I've long loved this strange, slanted little book for its offhand genius and excellent gossip. But I used it to prop up a wobbly table in Calcutta in 2003 and haven't seen it since. It's been reissued, and I'm happy to find it as remarkable as I recall. Like any surrealist masterpiece, it's playful, subversive and (frequently) baffling.
Devoted to protecting the "essential mystery in all things," Bunuel doesn't excavate the past or take us behind the scenes of Belle de Jour (a pity). It's not information he cares for, or veracity, but wisdom and beauty; not memories but the act of remembering. Scenes come to us highly aestheticized. In one early memory, Bunuel walks with his father in an olive grove. They come across a strong, very sweet odor, and then the bloated body of a dead donkey. Around the carcass, vultures staggered, too full to fly.
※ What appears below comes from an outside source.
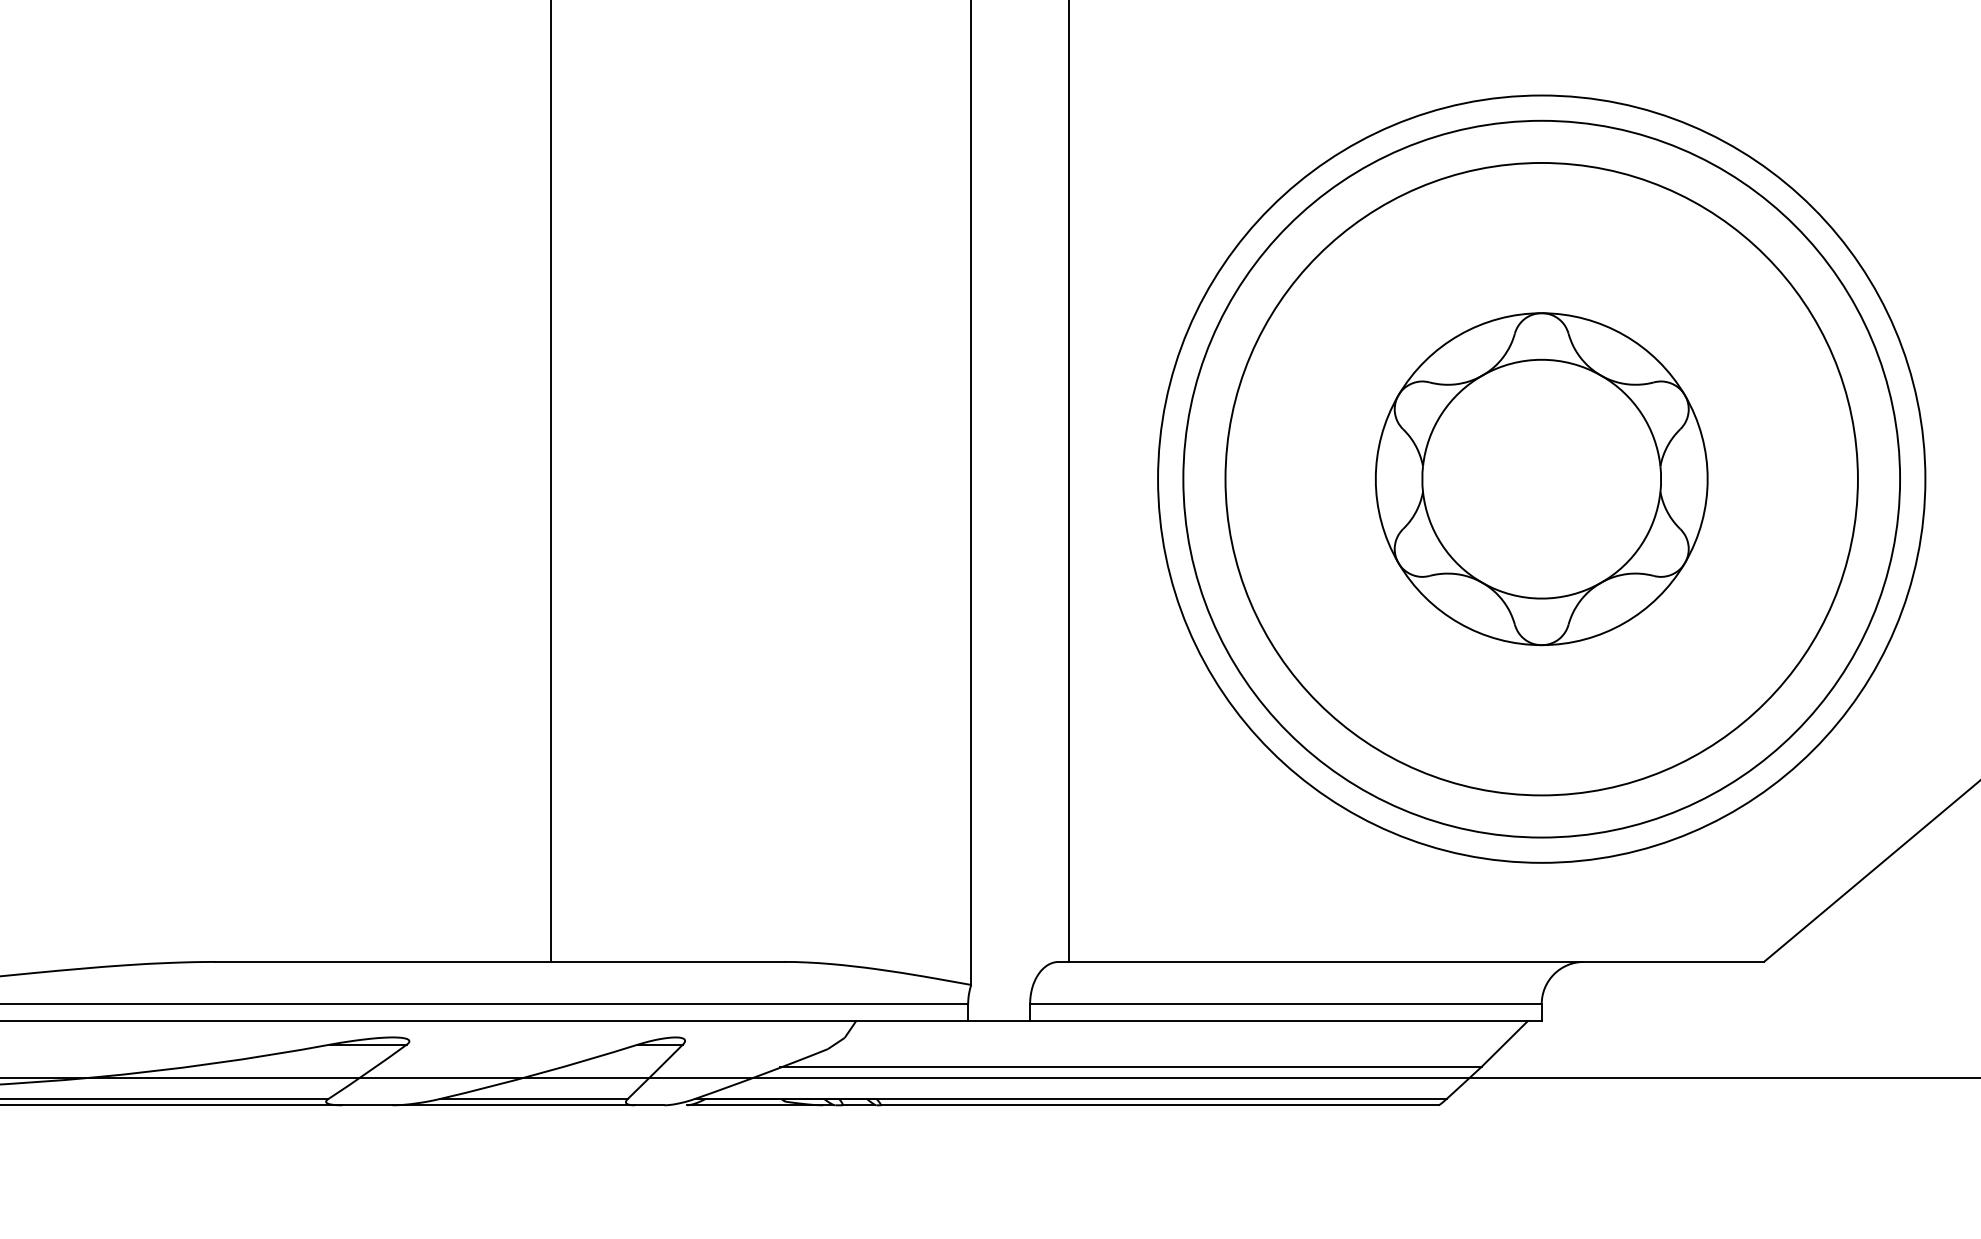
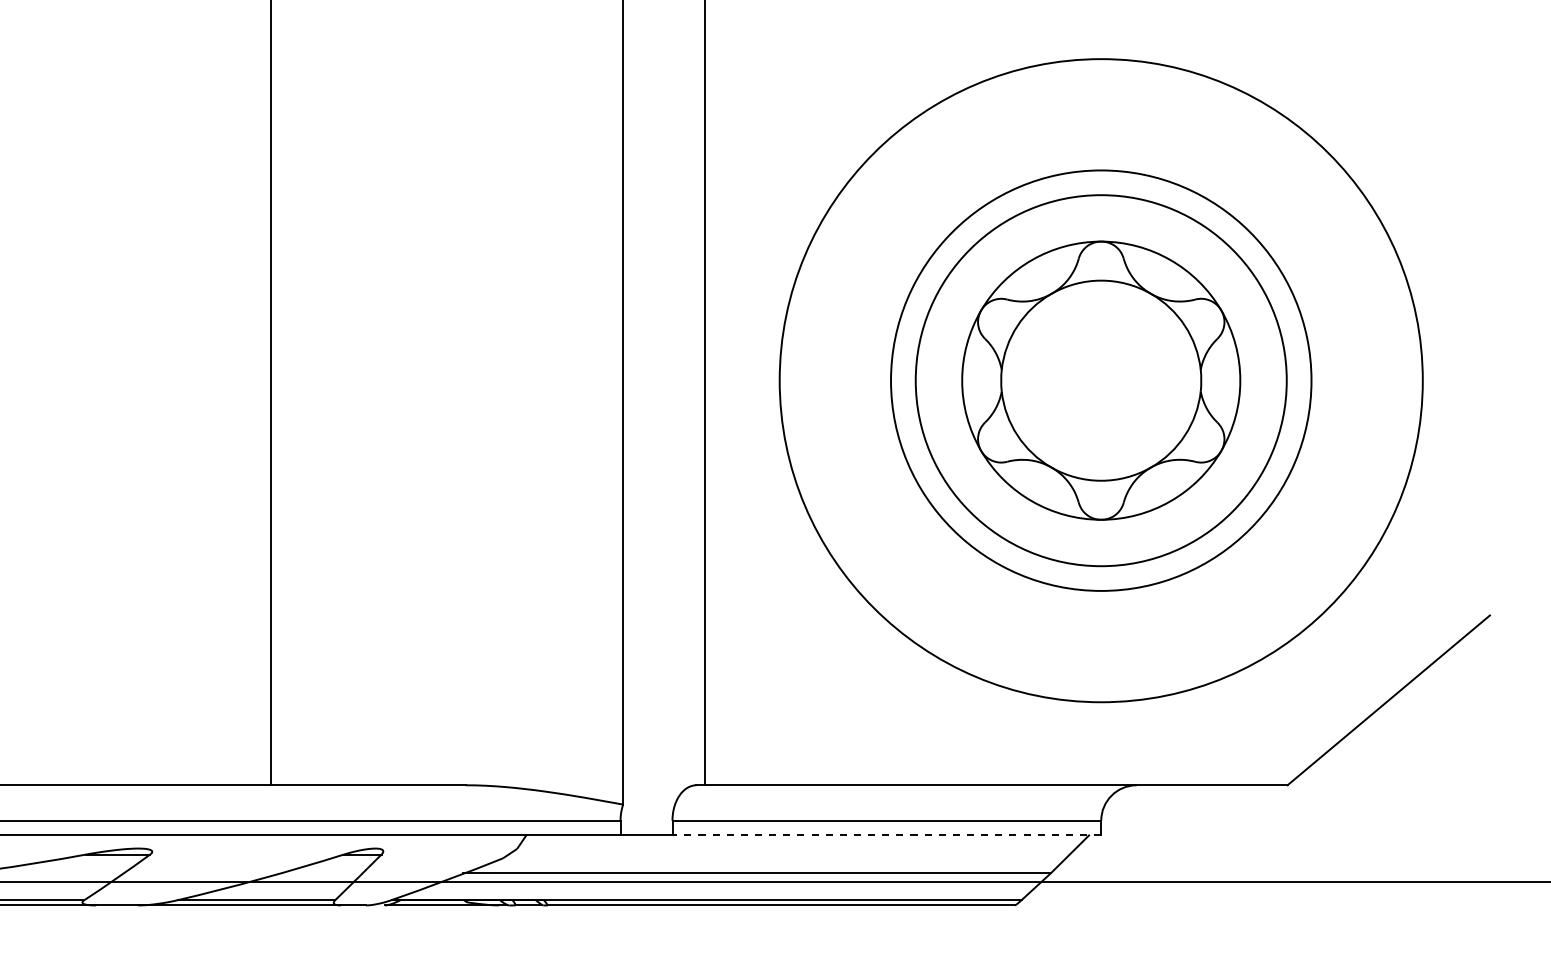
circle: (1541, 478) -> (1101, 380), size x0.7
circle: (1541, 478) -> (1101, 380), size x0.7
line: (1285, 1020) -> (886, 834), solid -> dashed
He's a confident, discursive writer eager to riff on what he loves ("vast damp forests wreathed in fog," "little tools like pliers," firearms) and loathes (crowds, Borges, newspapers). He recounts meeting Hitchcock, collaborating with Dali, mourning Federico Garcia Lorca, attempting an orgy with Charlie Chaplin. He settles scores and spills his friends' secrets shamelessly. On the topic of Dali's sexual proclivities he tells us that the painter was fond of seducing American heiresses, but being almost entirely asexual, "those seductions usually entailed stripping them naked in his apartment, frying a couple of eggs, putting them on the women's shoulders, and, without a word, showing them to the door."